En effet, en raison de ses propriétés physico-chimiques, très similaires à celles du calcium, le cadmium peut traverser les barrières biologiques et se fixer sur les os. En conséquence, une exposition prolongée pourrait provoquer des maladies osseuses comme l’ostéoporose (fragilisation excessive du squelette).
Également associé à la néphropatie (affection du rein), le cadmium inquiète tout particulièrement le corps médical pour son rôle dans l’apparition de cancers, et notamment « l’accroissement majeur et extrêmement préoccupant de l’incidence du cancer du pancréas », comme l’indiquait Santé publique France dans son étude Esteban en 2021.

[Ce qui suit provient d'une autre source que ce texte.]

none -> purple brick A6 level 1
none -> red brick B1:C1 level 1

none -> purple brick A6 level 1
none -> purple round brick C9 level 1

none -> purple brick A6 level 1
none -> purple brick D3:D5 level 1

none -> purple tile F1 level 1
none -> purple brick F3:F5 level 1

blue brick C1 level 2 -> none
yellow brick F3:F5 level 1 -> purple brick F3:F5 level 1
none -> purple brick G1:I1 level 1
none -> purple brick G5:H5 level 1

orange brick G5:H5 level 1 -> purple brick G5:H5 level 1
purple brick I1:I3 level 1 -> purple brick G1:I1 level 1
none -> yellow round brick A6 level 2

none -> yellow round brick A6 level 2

Entre 2010 et 2023, son taux d’incidence en France a augmenté de 1,6 % par an chez les hommes et 2,1 % chez les femmes. Il pourrait devenir le deuxième cancer le plus mortel dans la prochaine décennie, d’après la Société nationale française de gastro-entérologie.
Comment nous intoxique-t-il ?
Si les médecins se sont décidés à sonner l’alarme sur ce métal classé cancérigène, c’est parce que nous y sommes chaque jour exposés. D’abord par l’alimentation. « En effet, dans le sol il pénètre facilement dans les végétaux par leurs racines et entre ainsi dans la chaîne alimentaire », souligne l’Agence nationale de sécurité sanitaire de l’alimentation, de l’environnement et du travail (Anses). Parmi les aliments où la teneur en cadmium est la plus élevée, les abats, les crustacés, les biscuits sucrés et salés, les pâtes, le pain, les céréales, les pommes de terre, certains légumes comme les épinards, et même le chocolat.

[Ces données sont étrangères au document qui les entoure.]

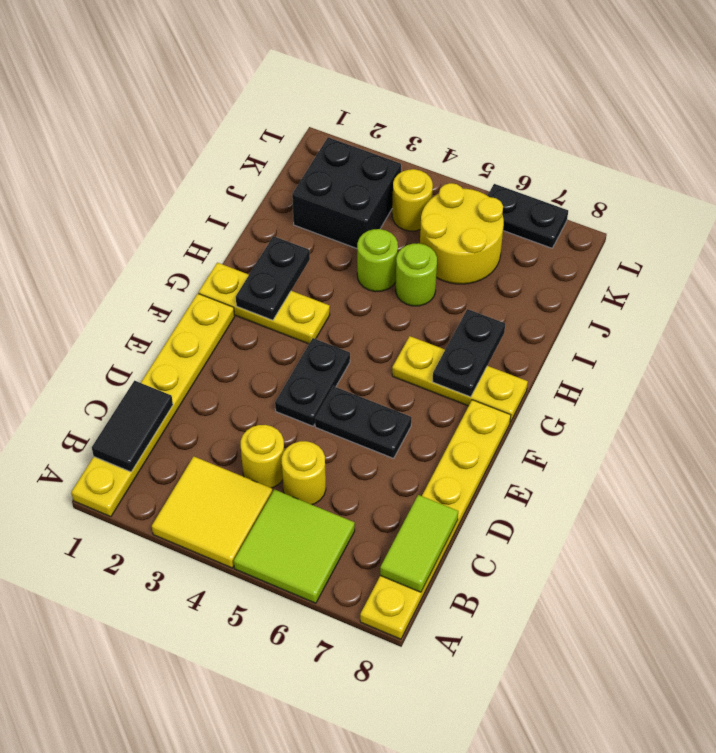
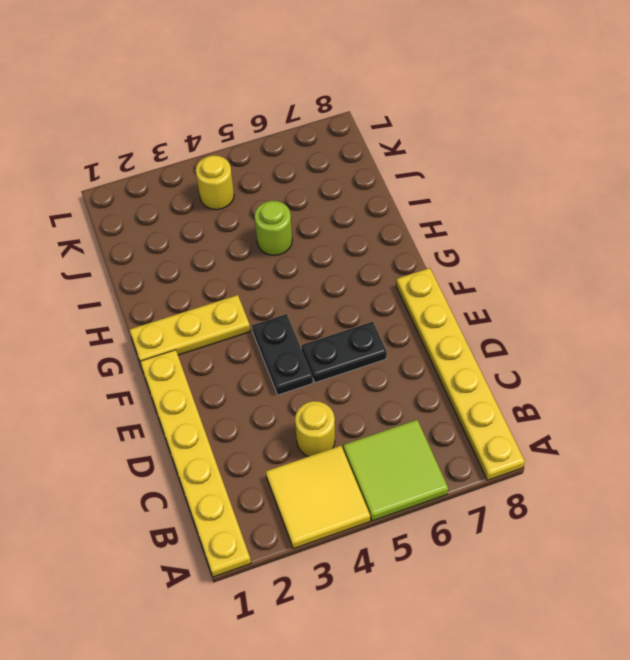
none -> yellow round brick C5 level 1
none -> yellow plate G6:G8 level 1
none -> lime round brick I4 level 1

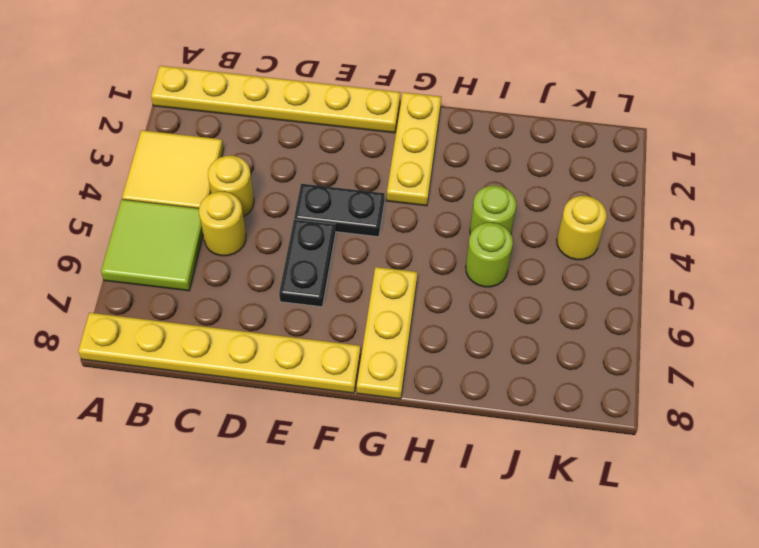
none -> black brick J2:K3 level 1
none -> yellow round brick J5:K6 level 1
none -> black plate L6:L7 level 1

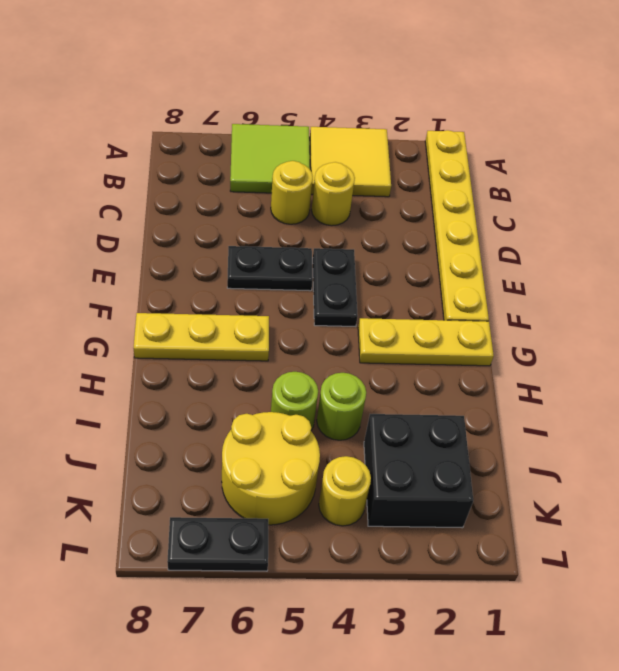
none -> yellow plate A8:F8 level 1
none -> black tile B1:C1 level 2
none -> lime tile B8:C8 level 2

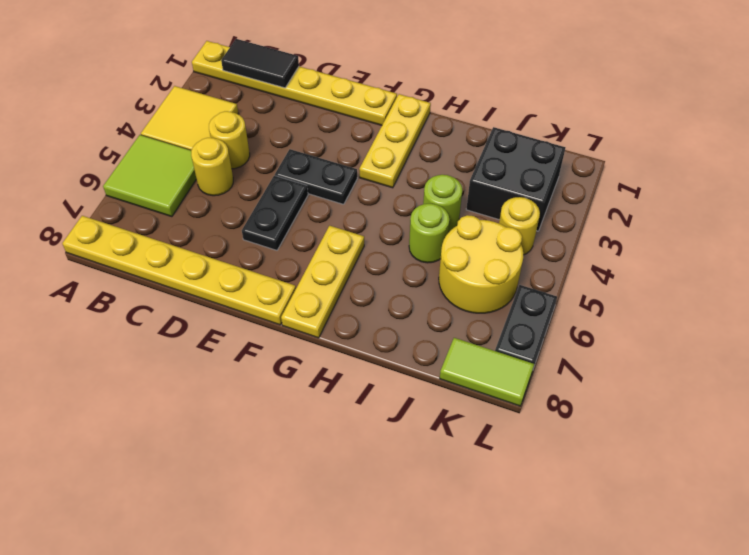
lime tile K8:L8 level 1 -> lime tile B8:C8 level 2
none -> black plate G2:H2 level 2
none -> black plate G7:H7 level 2

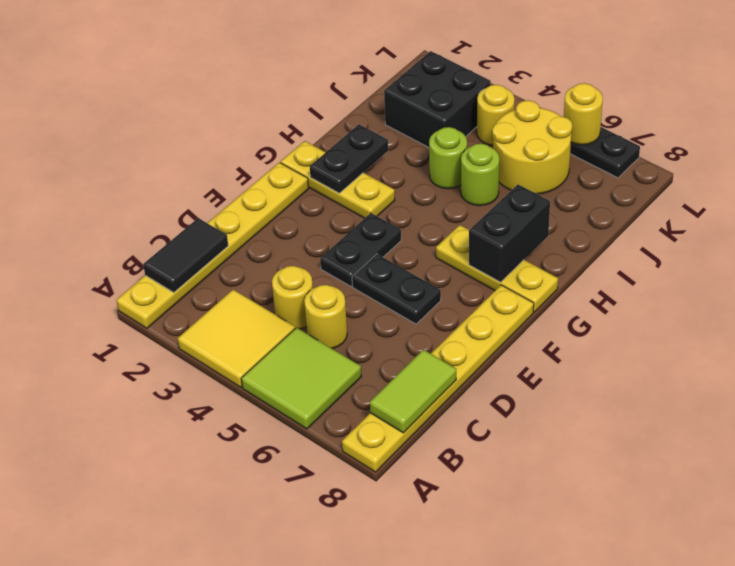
black brick G7:H7 level 2 -> black plate G7:H7 level 2
yellow round brick L6 level 2 -> none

Et certains de ses produits sont très fréquents dans l’alimentation… des enfants. C’est pourquoi l’URPS-ML s’alarme d’une « explosion de la contamination des jeunes enfants ». Selon l’étude de Santé publique France, 18 % des enfants (6 à 17 ans) dépassait le seuil de « concentration critique » fixé par l’Anses à 0,5 µg/g. Dans son étude sur l’alimentation infantile (2016), cette dernière affirmait même que près de 36 % des enfants de moins de trois ans dépassaient « la dose journalière tolérable par ingestion pour le cadmium ».

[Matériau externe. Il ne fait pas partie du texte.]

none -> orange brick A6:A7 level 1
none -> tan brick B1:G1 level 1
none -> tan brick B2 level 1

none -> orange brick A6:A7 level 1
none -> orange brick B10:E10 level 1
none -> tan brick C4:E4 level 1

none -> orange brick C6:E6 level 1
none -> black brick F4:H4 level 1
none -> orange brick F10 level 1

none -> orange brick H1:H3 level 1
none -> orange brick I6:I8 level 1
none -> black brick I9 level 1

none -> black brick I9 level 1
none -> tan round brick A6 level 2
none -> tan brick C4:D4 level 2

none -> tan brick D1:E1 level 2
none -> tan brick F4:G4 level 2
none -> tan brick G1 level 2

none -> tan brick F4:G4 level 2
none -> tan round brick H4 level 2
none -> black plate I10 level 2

Qu’en dit le ministère de la Santé ?
Interrogé ce jeudi sur le sujet, le ministère de la Santé n’a pas répondu dans l’immédiat. Toutefois, selon le site gouvernemental Notre Environnement, les émissions dans l’air de cadmium ont diminué entre 2000 et 2016 de 81 % notamment en raison du « durcissement des exigences réglementaires sur le traitement des émissions atmosphériques des usines d’incinération de déchets ménagers, l’amélioration des procédés chimiques de traitement et la mise en place de dépoussiéreurs ».
En 2016, le taux du cadmium était « conforme aux normes de qualité dans l’ensemble des points de mesure dans l’air » en France métropolitaine, poursuit le site. « Seules deux masses d’eau de surface (lagune de Bages dans l’Aude et canal de la Deule dans le Pas-de-Calais) ont des concentrations excessives en cadmium et une masse d’eau souterraine présente des concentrations élevées (Moselle) ». Enfin, « dans le Nord, les vallées de la Somme et de la Seine aval, la Lorraine et l’Alsace, le cours du Rhône et son delta, certains sites et sols pollués par une activité actuelle ou ancienne sont également sources de dispersion de cadmium ».